Bettie reported in 1998 about her career: “I never thought it was shameful. I felt normal. It's just that it was much better than pounding a typewriter eight hours a day, which gets monotonous.”
The biographical film Bettie Page: Dark Angel (a low-budget straight-to-disc biopic) was released in 2004. It covers the critical years of 1953–1957 and recreates six lost fetish films she did for the Klaws. Another biopic, The Notorious Bettie Page (2005), follows her life from the mid-1930s through the late-1950s. Bonus DVD footage includes a rare color film from the 1950s of Bettie playfully undressing and striking various nude poses.
She spent most of her time before her death in her one bedroom apartment. She read her Bible, listened to music, and watched old movies on television (one of her reported favorites was Dark Victory with Bette Davis). She sometimes browsed secondhand clothing shops. In 2006, she told the press: “I have no idea why I'm the only model who has had so much fame so long after quitting work.”
Bettie Page (“The Girl with the Perfect Figure”) preferred to be remembered “as I was when I was young and in my golden times. I want to be remembered as a woman who changed people’s perspectives concerning nudity in its natural form.”
She reported shortly before her death (in an interview) she wanted her fans to remember three things: 1) You are what you eat, 2) Master your emotions, and 3) Don't let your past poison your future.
The memorial booklet at her service carried a verse Bettie had written herself:
“I was not trying to be shocking,
or to be a pioneer.
I wasn't trying to change society,
or to be ahead of my time.
I didn't think of myself as liberated,
and I don't believe that
I did anything important.
I was just myself.
I didn't know any other way to be,
or any other way to live.”
Bettie Page was cremated, but her remains were interred in a full-sized casket. She is buried at Westwood Village Memorial Park Cemetery.
The more conservative among the public may suggest Bettie was doing something “dirty” with her pictures (extremely mild by today’s standards but very edgy for her day). Her imagery is timeless: the naughty-but-nice poses, her smirks, her snarls and sneers, her outright laughter. She was not exploited, and it is inconceivable she would have done anything she did not want to do.

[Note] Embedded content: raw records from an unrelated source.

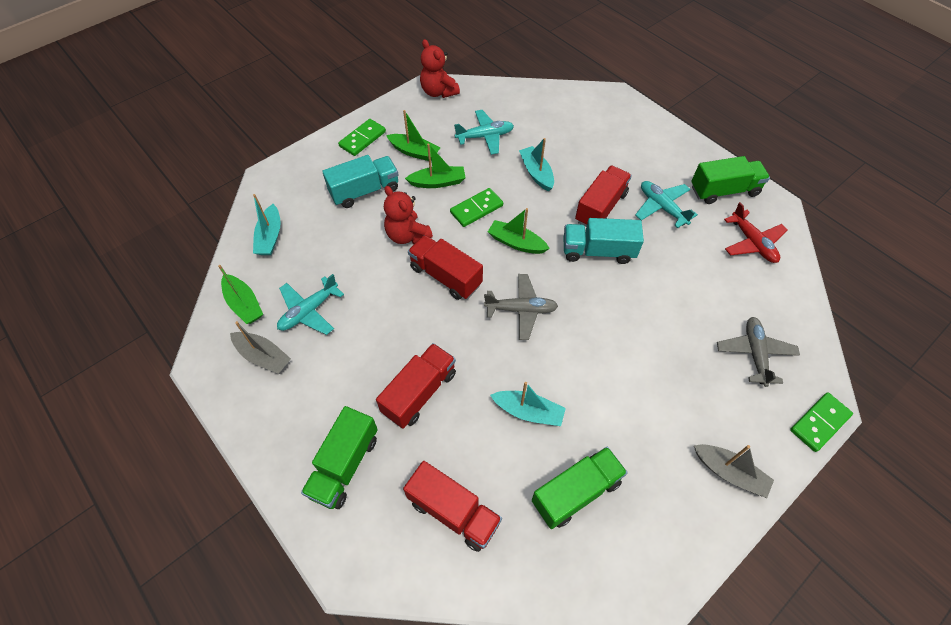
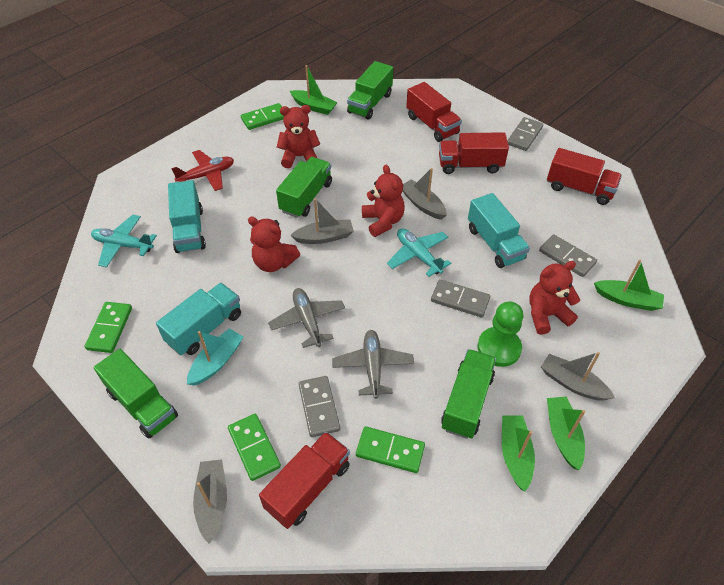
green domino: 3 -> 4
green pawn: 0 -> 1
green truck: 3 -> 4
grey boat: 2 -> 4
grey domino: 0 -> 4
red teddy bear: 2 -> 4
turquoise boat: 3 -> 1
turquoise plane: 3 -> 2
turquoise truck: 2 -> 3

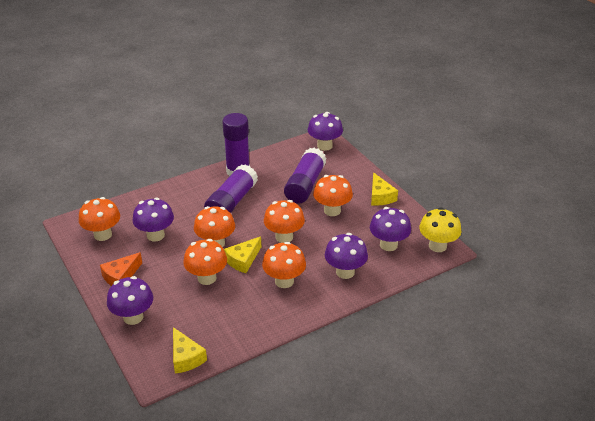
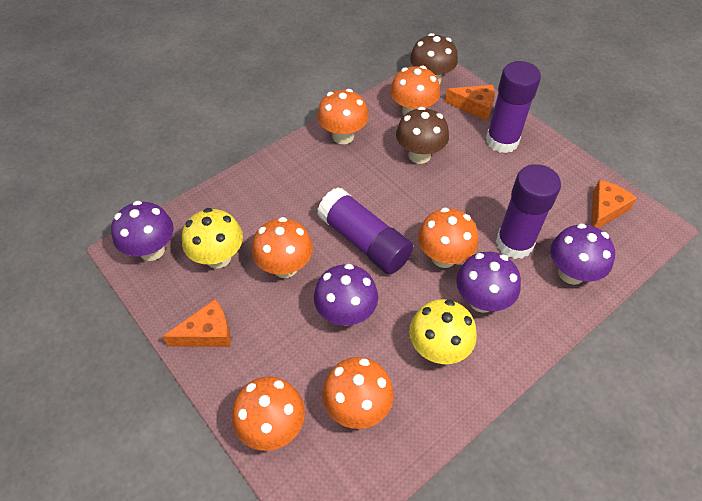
brown mushroom: 0 -> 2
orange cheese: 1 -> 3
purple mushroom: 5 -> 4
yellow cheese: 3 -> 0
yellow mushroom: 1 -> 2

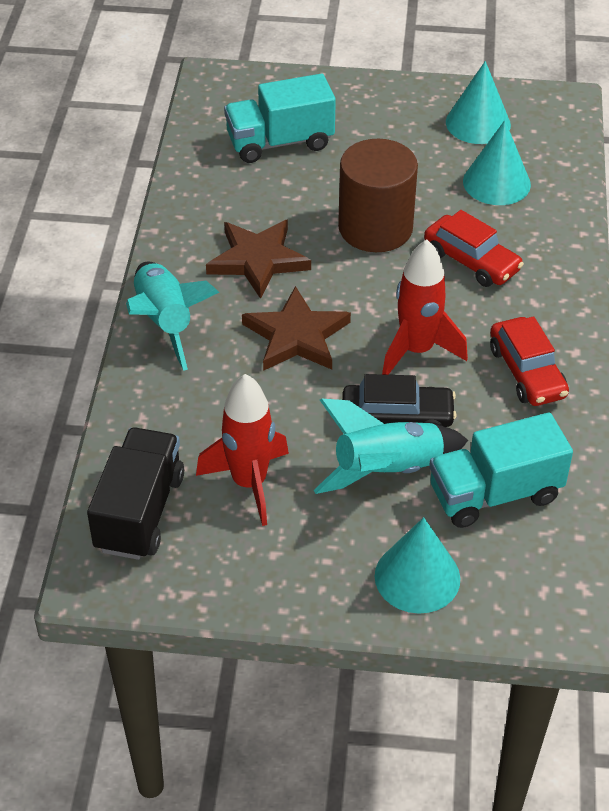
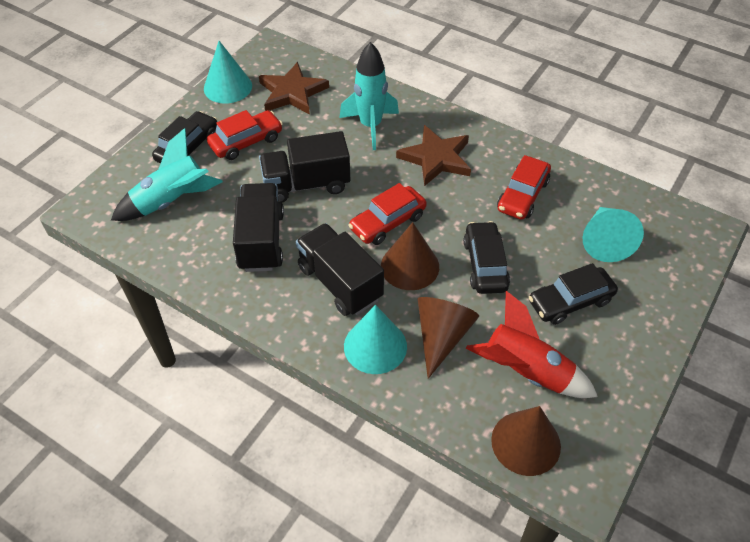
black car: 1 -> 3
black truck: 1 -> 3
brown cone: 0 -> 3
brown cylinder: 1 -> 0
red car: 2 -> 3
red rocket: 2 -> 1
turquoise truck: 2 -> 0

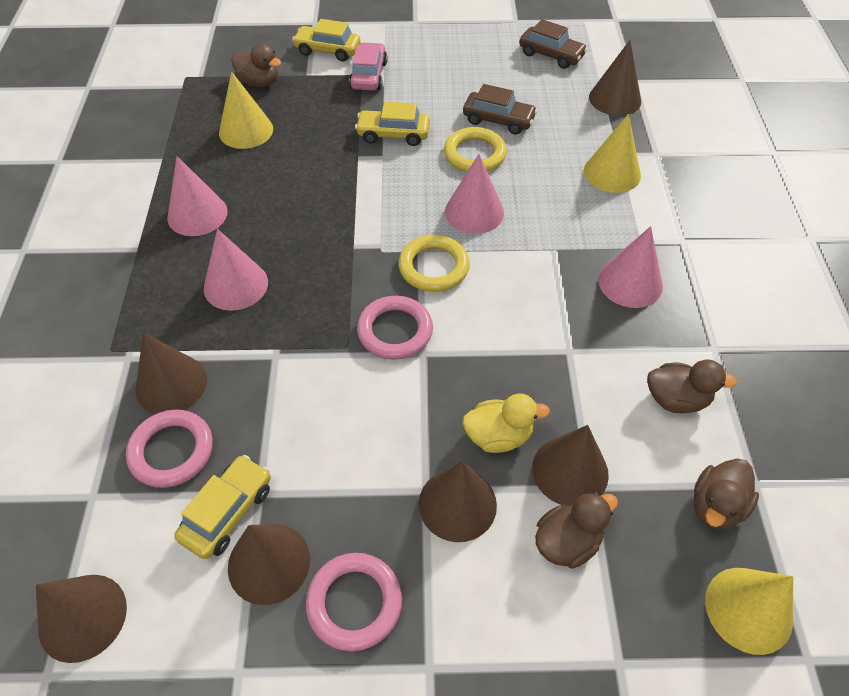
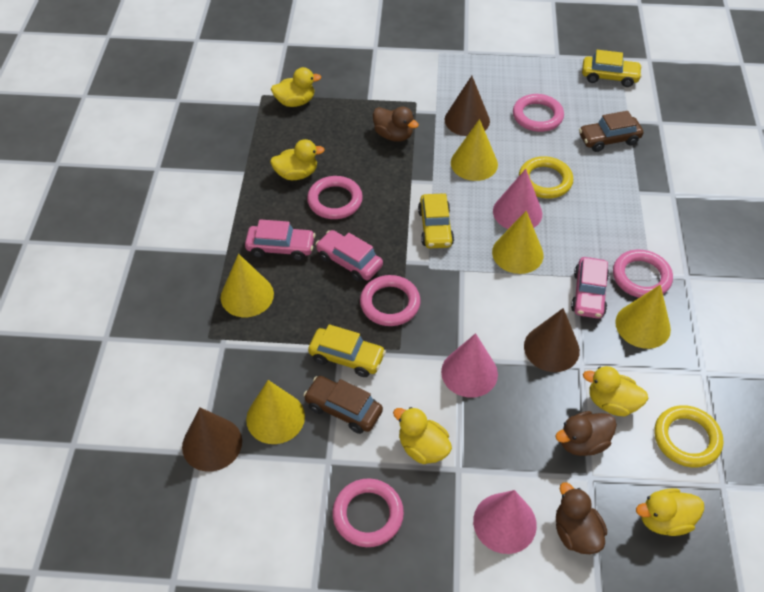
brown cone: 6 -> 3
brown duck: 4 -> 3
pink car: 1 -> 3
pink cone: 4 -> 3
pink ring: 3 -> 5
yellow cone: 3 -> 5
yellow duck: 1 -> 5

Bettie was an educated woman in command of herself, and she sincerely enjoyed it (one look at her head thrown back in laughter and one senses that her sheer amusement at being “bound” or “spanked” isn’t fake – Bettie probably thought this “bondage” material was goofy, too).
Bettie Page’s influence can be readily seen in pop culture today. That trademark Bettie Page hairdo (which, by the way, Bettie created because she thought her forehead was too high!) will live on as will her iconography.
Bettie Page was, and always will be, the ultimate pin-up. Her combination of sexy, saucy, and sweet has never been duplicated.
Bettie Page: charismatic, classic, and definitely “The Queen of Curves”.